Headline Archives


Director Mueller Testifies Before Congress


Robert MuellerIn years past, the FBI has developed and used intelligence to tackle new and evolving threats—from Depression-era gangsters to Nazi agents...from '70s mobsters to Cold War spies.

This intelligence work enabled us to 1) penetrate the national and international scope of these and other threats, and 2) bring the most serious players (both individuals and organizations) to justice through our investigations.

But the world has changed. To protect America from today's complex, globally networked, and increasingly interconnected terrorist groups and criminal syndicates, we've taken our intelligence operations to the next level. After 9/11, we created a national program that centralized and unified our operations; staffed up, trained, and better equipped our intelligence professionals; and meshed our operations and information sharing with intelligence and law enforcement partners worldwide.

To build on that progress, the President recently announced the creation of an intelligence service within the FBI that will further unify our intelligence resources and more fully integrate our operations into the broader intelligence community.

On 7/27, Director Mueller outlined the broad concepts of this plan and our work to build up three areas—our foreign language program, Information Technology, and human capital—that will directly impact the success of the new service.

We call your attention, in particular, to his detailed description of improvements in our translation capabilities.

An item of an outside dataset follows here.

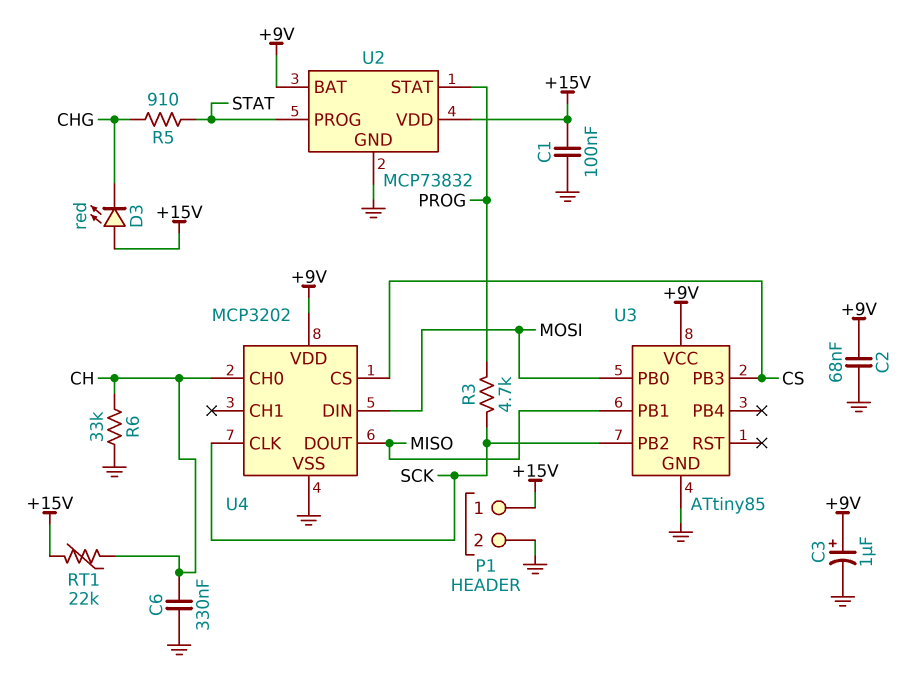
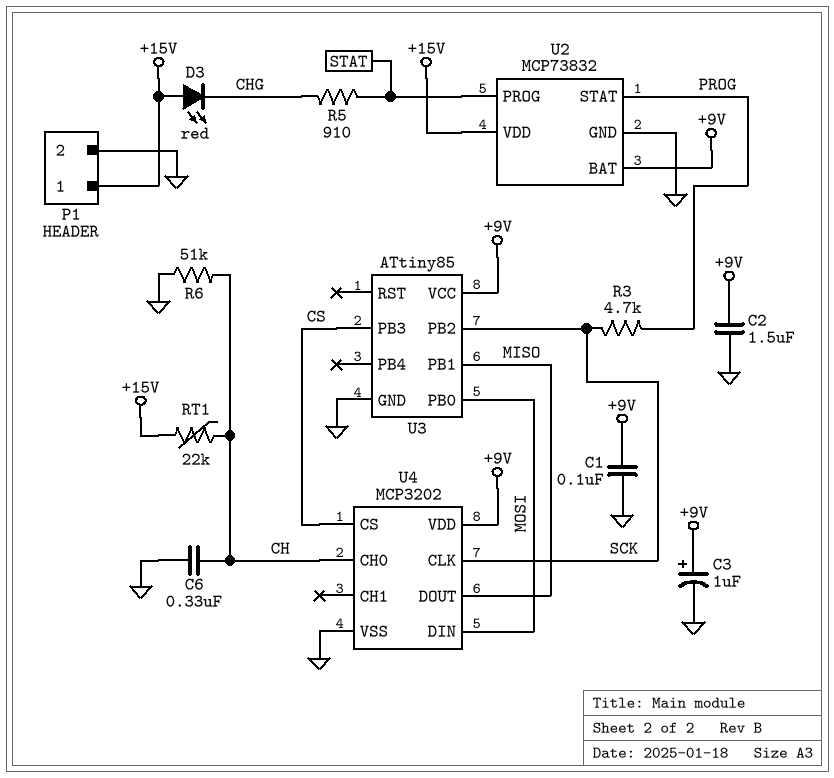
C1: 100nF (+15V, GND) -> 100nF (+9V, GND)
C2: 68nF (+9V, GND) -> 1.5uF (+9V, GND)
R6: 33k (CH, GND) -> 51k (CH, GND)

A few highlights:

  • We now have the capacity to "promptly address all of our highest priority counterterrorism intelligence, generally within 24 hours."
  • Since 9/11/01 we've doubled the number of onboard linguists in key languages like Arabic and increased the number of overall linguists by 69%;
  • Backlogs have been significantly reduced. Only 1.8% of audio, 0.8% of electronic data files, and 0.1% of text from the last two years now exist as accrued backlog.
  • A recent review of the backlog indicates that 93% is "attributable to either elongated 'white noise' microphone recordings from certain techniques not expected to yield intelligence of tactically high value" and to "highly obscure languages and dialects" rare in the intelligence community. We're addressing the latter with intense recruiting and recently "hired 9 additional linguists in one very rare language."